その次の瞬間、互いに小さくバックステップをして――


「おおおッ!」

「はぁぁッ!」


 そこからは凄まじい剣戟の連続。

 斬る、叩く

 斬るッ、叩くッ

 斬るッ! 叩くッ!

 斬るッ!! 叩くッ!!

 斬るッ!!! 叩くッ!!!


 技も何も無い、ただ力と力のぶつかり合い。鉈とバットを力に任せてぶつけ合う。火花が散り

互いに視線が交錯する。


「あああッ!!」

「うああッ!!」



 今、この瞬間だけ俺達は人ではなく咆哮するだけの獣だった。

 満月の夜は人を狂わせる何かがあるのかもしれない。

 いや、俺達が狂っているだけなのかもしれない。


 だって友達だったのに、仲間だったのに……学校の運動場で凶器をぶつけ合っているのだから。

 率直に言えば殺し合い。人は人を殺そうと思う時、もう既に狂っているんだ。

 俺はレナを殺そうとは思っていない。だが、それに相応する事はやっている。

 それは最早殺そうとしているのと同じ。どんな思いだろうと、既に俺はレナと戦ってしまった。


 とっくに俺とお前は互いに仲間と呼ぶのは終わった。


 だけど、最期くらいは役目を果たさせてもらうぞ…

 そう


 「仲間」としてッ!!


「レナァアアアアアアアアアアアッ!!!」

「ッ!!?」


 信じられないが、左腕に感覚が戻った感じがした。

 そして動く。


「何でッ!?」


 不思議なほど、身体に力が漲った。

 両手でバットを握り、レナの渾身の一撃を見極める。


「あああああああああっ!!」


 レナの咆哮、身体の芯から震え上がりそうな叫び。そこから繰り出される突きと見せかけての

大上段。




 刹那、何故か脳裏に部活で楽しく笑い合う俺達の姿がよぎった―――






「〜〜〜〜〜ッ!!!」


 鉈を手放し、腹を押さえレナはその場でうずくまった。声にならない叫びを上げ、悶絶している。

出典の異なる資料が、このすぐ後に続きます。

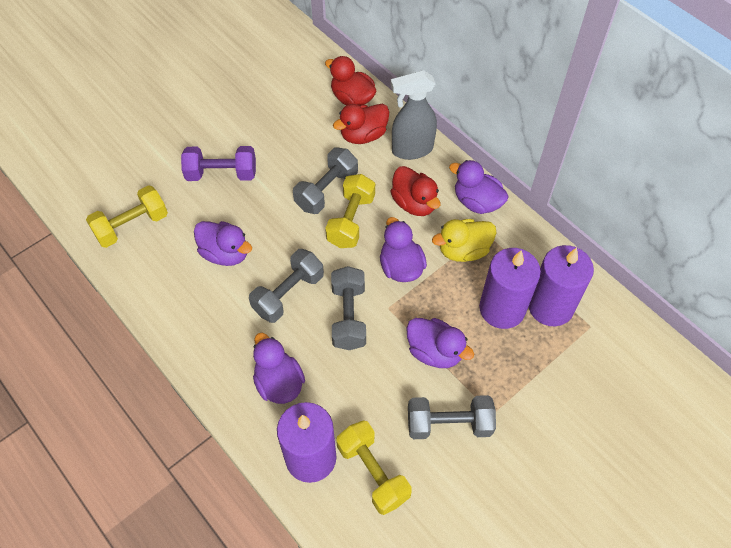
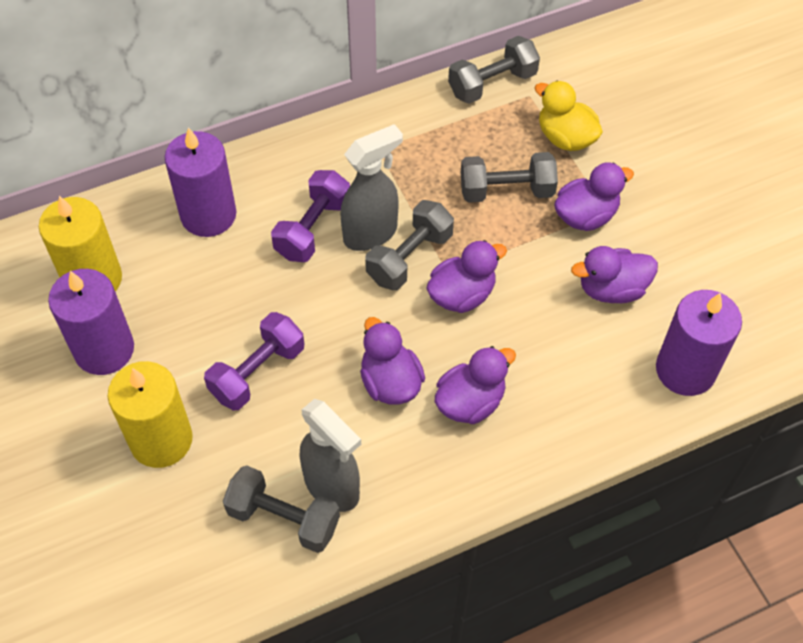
grey spray bottle: 1 -> 2
purple dumbbell: 1 -> 2
red duck: 3 -> 0
yellow candle: 0 -> 2
yellow dumbbell: 3 -> 0

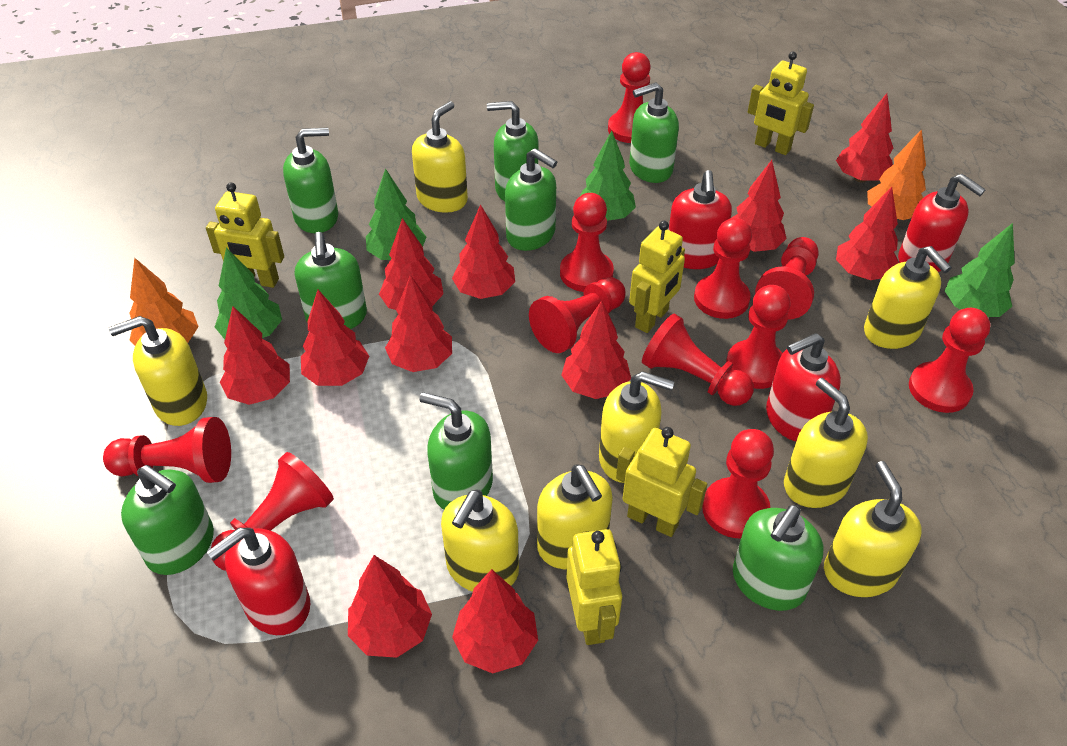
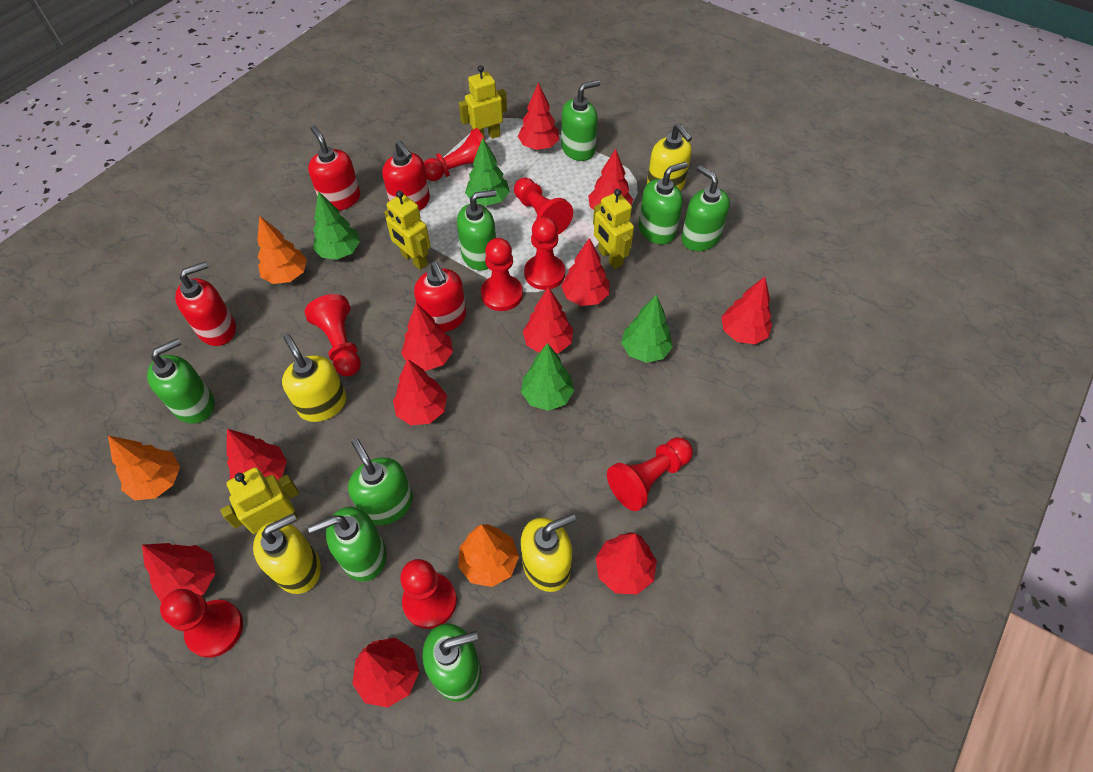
orange tree: 2 -> 3
red pawn: 11 -> 8
yellow robot: 5 -> 4
yellow soap dispenser: 8 -> 4

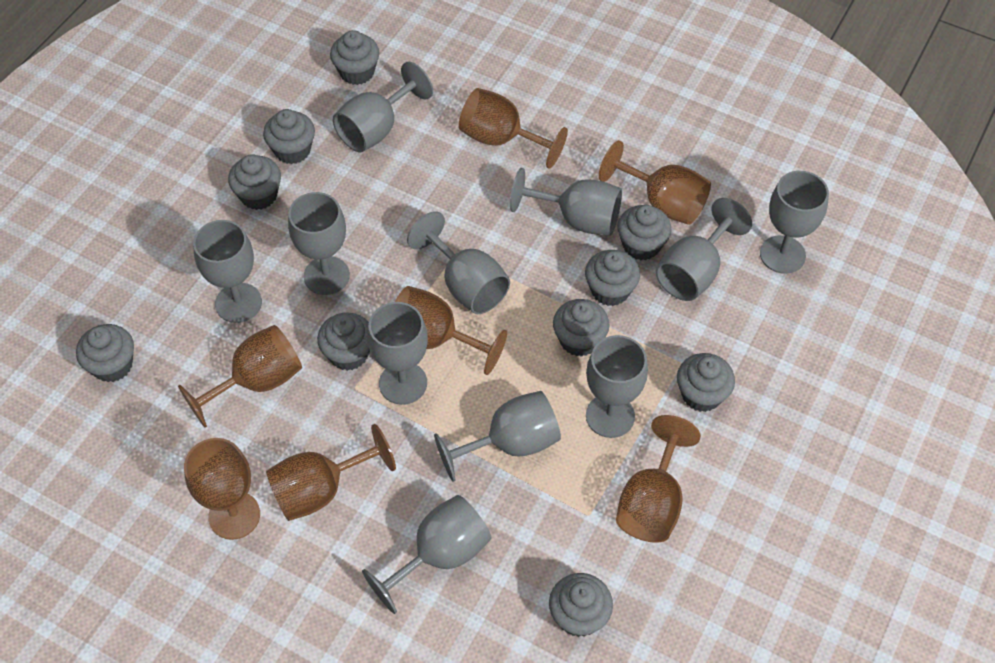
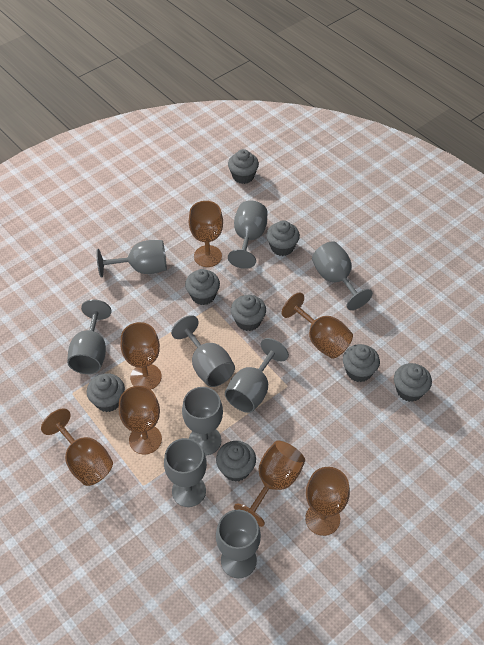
grey cupcake: 10 -> 8
grey goblet: 11 -> 9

 俺はレナの大上段から渾身の一撃を下から上へ弾き飛ばし、両手でのフルスイングを無防備になった

腹に食らわせたのだ。

 レナはうずくまり、俺の左腕は完全に感覚が無くなった。止血したはずの左腕からはまた血が

流れ出て、血の気が引いた俺は思わずその場に尻餅をついてしまった。

 互いに大打撃を食らってしまった訳だ。


「ハァ、ハァ、ハァ……」


 脂汗が止まらない。感覚が麻痺し、今度こそ意識が朦朧とする。

 だが、まだ気を失う訳にはいかない。言わなければならない事があるから……


「ゲホッ、ゲホッ……」


 まだ俺の一撃のダメージが癒えないレナに、この状態だからこそ言わなければならない事を俺は

容赦なく言い放った。


「レナ…痛いか?」

「………」

「吐くほどに痛いだろう…気持ち悪いだろう……? だけどな……」



 ようやく言える。この状態だからこそ、力がある。